However, fundamental ideological differences prevented Anglo Americans and German Americans from seeing eye to eye on many issues that went straight to the heart of what it meant to be an American, or indeed to become an American. Anglos “had confidence in the ability of American institutions and culture to incorporate diverse European groups into one national culture and society dominated by a white, English-speaking Protestant majority.” Germans, on the other hand, already politically and economically integrated, did not especially appreciate the notion that immigrants (or their offspring) should be expected to defer in matters of culture to an English-speaking Anglo elite.[69]

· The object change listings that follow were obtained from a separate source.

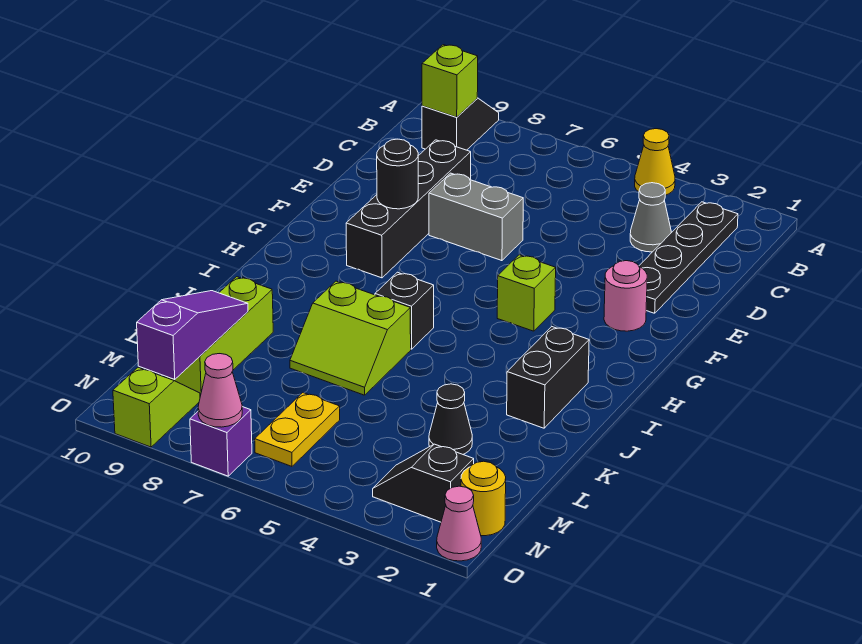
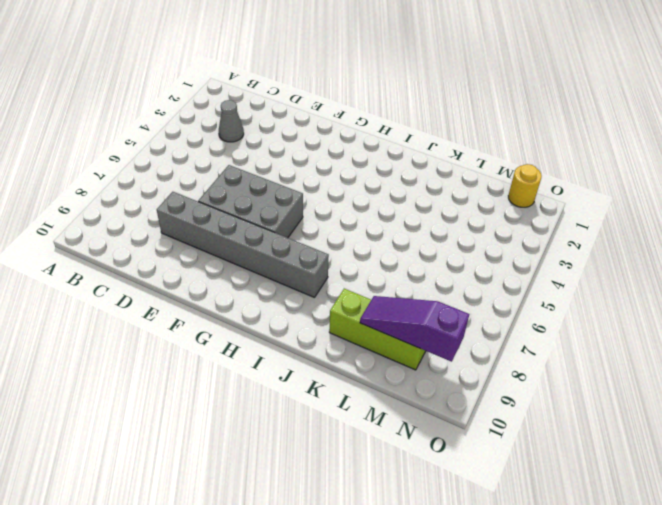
grey brick D8:I8 level 1 -> black brick D8:G8 level 1
grey brick E6:G7 level 1 -> grey brick E6:E7 level 1
none -> yellow cone A4 level 1
none -> black slope A9:B9 level 1 top B
none -> black plate B2:E2 level 1

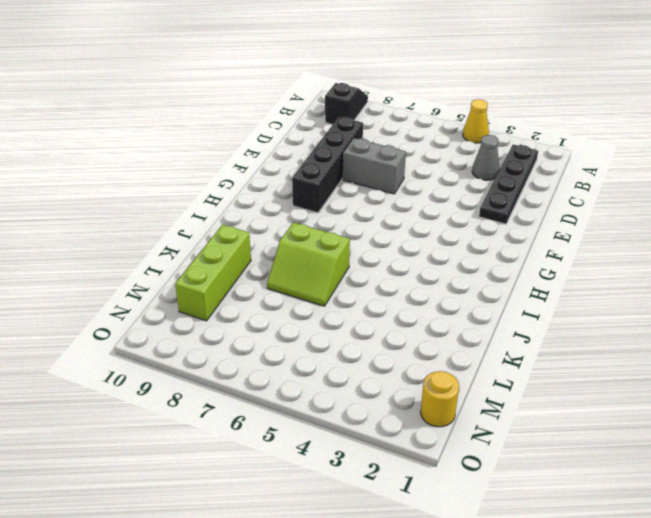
none -> pink round brick F2 level 1
none -> lime brick G4 level 1
none -> black brick I2:J2 level 1

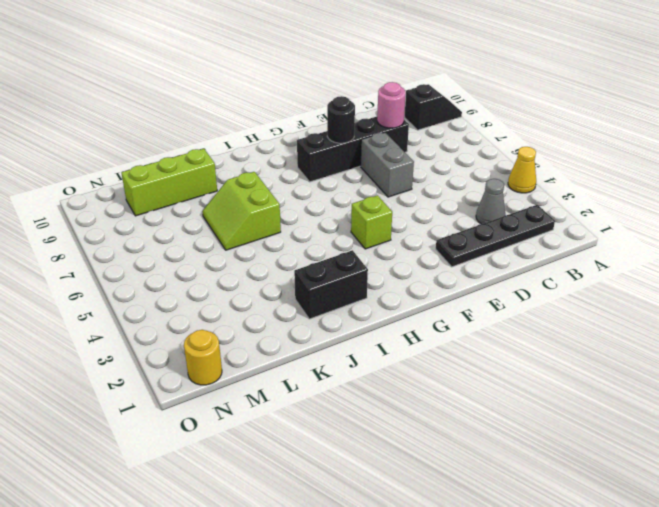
pink round brick D8 level 2 -> pink round brick F2 level 1
none -> black brick I6 level 1
none -> black cone L3 level 1
none -> yellow plate M6:N6 level 1

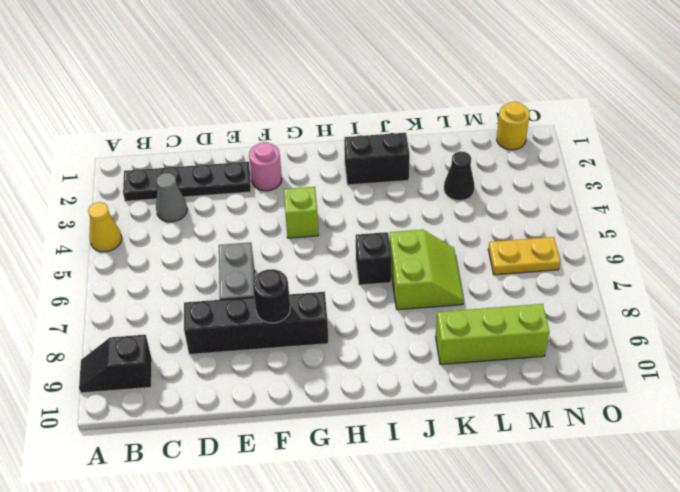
none -> black slope N2:N3 level 1 top 2
none -> lime slope N9:O9 level 1 top O
none -> pink cone O1 level 1

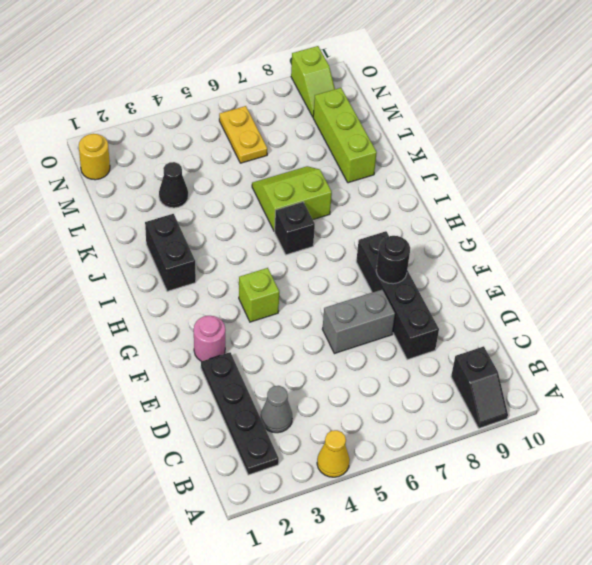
none -> black slope N2:N3 level 1 top 2
none -> pink cone O1 level 1
none -> purple brick O7 level 1

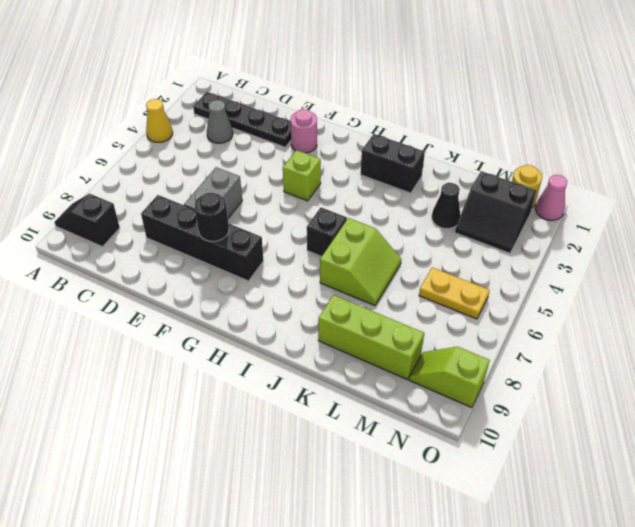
black slope M2:N3 level 1 top 2 -> black slope N2:N3 level 1 top 2
none -> purple brick O7 level 1
none -> lime brick B9 level 2
none -> purple slope L9:N9 level 2 top N

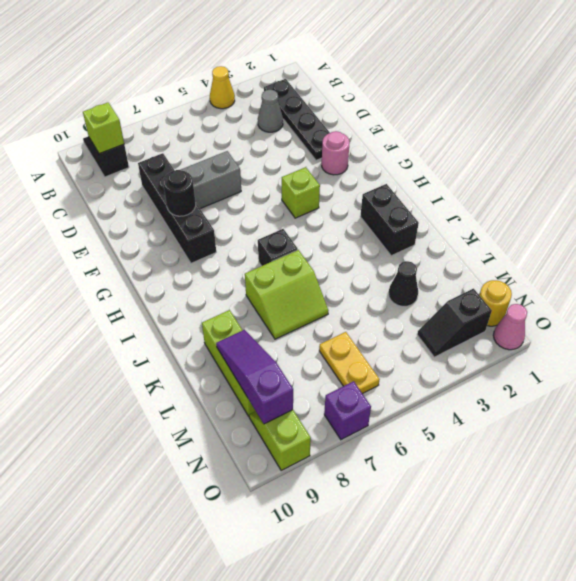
none -> pink cone O7 level 2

Instead, German Americans “argued for a pluralistic understanding of American society in which the preservation of the ethnic group and its language, culture, and institutional structure was understood as a societal benefit that should be promoted and defended.” To these German Americans, being a true American was a matter of “exemplify[ing] American ideals, especially the idea of liberty,” and “[t]he best way of expressing one’s freedom as an American was to be true to one’s ethnic heritage.” In other words, for German Americans, “being a good American meant being a good German: speaking good German, being active in German social and cultural groups, and displaying the positive characteristics of German immigrants … to other groups.” Believing that “they could pick and choose which aspects of American culture they wished to adopt,” German Americans saw no contradiction in their desire to live in their own neighborhoods, maintain their language, and not marry outside of their group while still being fully American. “In short, German Americans believed that they could assimilate into American society on their own terms, not the terms of the larger, Anglo American English-speaking Protestant majority.”[70]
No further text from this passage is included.